Merchants mobilize to take on Amazon’s eCommerce stronghold

By PYMNTS

Merchants are mobilizing nationwide to take on Amazon’s eCommerce footprint and fight on Capitol Hill for stricter antitrust regulations, The Wall Street Journal reported on Tuesday, April 6.

The newly formed coalition — called Small Business Rising — includes the National Grocers Association, the American Booksellers Association and the Alliance for Pharmacy Compounding. Members are striving to leverage the local connections that business owners have with congressional leaders, reporters and commerce groups, taking action by writing letters, holding meetings, attracting media attention and more.

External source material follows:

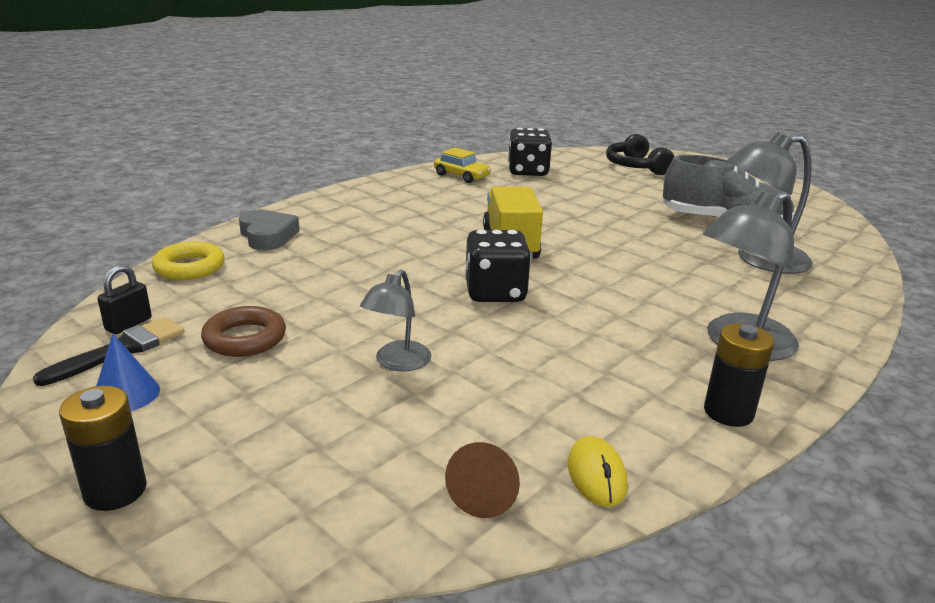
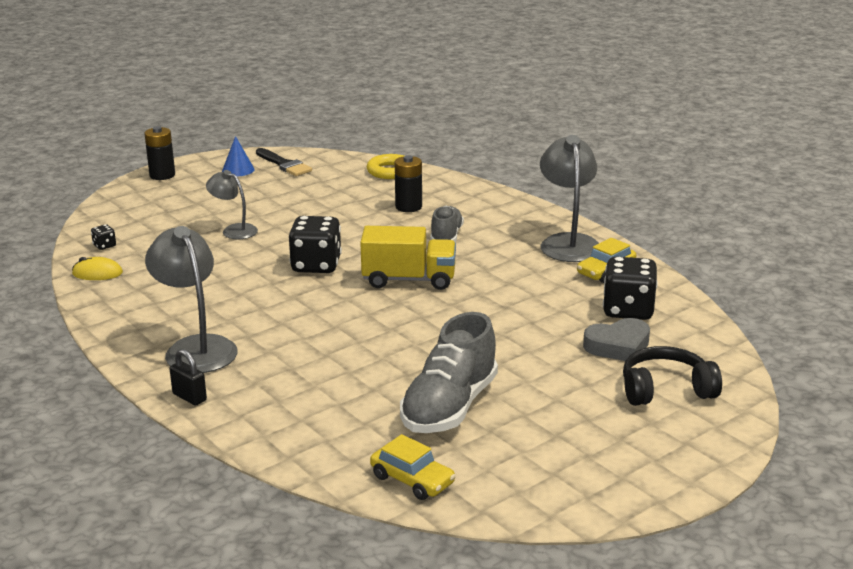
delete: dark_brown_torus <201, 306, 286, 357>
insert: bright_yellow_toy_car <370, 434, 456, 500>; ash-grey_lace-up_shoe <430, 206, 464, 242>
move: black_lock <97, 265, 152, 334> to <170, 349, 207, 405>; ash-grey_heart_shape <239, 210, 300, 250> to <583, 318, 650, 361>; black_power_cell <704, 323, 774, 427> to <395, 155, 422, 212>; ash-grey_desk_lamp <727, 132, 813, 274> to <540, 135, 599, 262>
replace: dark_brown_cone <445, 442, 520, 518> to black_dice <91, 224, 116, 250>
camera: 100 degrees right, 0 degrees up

The coalition includes trade groups that represent thousands of merchants, including hardware stores, office suppliers, booksellers, grocers and more. Business groups from 12 cities also joined the effort, organizers said, per WSJ.

The groups are planning to urge their congressional representatives to enact tough anti-competition regulations, along with greater enforcement of the antitrust laws already in place. The coalition specifically calls for federal mandates that would prevent a marketplace owner from competing with the sellers on its site. Such a law would force the separation of Amazon’s retail product lines from its eCommerce site. No bill has been introduced yet, although members of the House Antitrust Subcommittee are looking at the best ways to update US antitrust regulations.

An Amazon spokesperson told WSJ that businesses crying foul “are suggesting misguided interventions in the free market that would kill off independent retailers and punish consumers by forcing small businesses out of popular online stores, raising prices and reducing consumer choice and convenience.”

The spokesperson further added that “Amazon and third-party sellers complement each other, and sellers having the opportunity to sell right alongside a retailer’s products is the very competition that most benefits consumers and has made the marketplace model so successful for third-party sellers.”

On the flip side, big businesses and their lobbyists are pushing Washington, DC to step back from updating or instituting new antitrust laws. Amazon spent roughly $18 million in 2020 — the second biggest amount ever spent — on lobbying efforts.

Democratic leaders said last month that they are planning to introduce more than 10 bills regarding antitrust issues that could make it tougher for Big Tech to lobby against reforms.

A recent PYMNTS analysis discovered that Amazon had 14.3 percent market share for all clothing and apparel sales during the third quarter of 2020. Merchants on the platform have said they compete more with Amazon than with each other.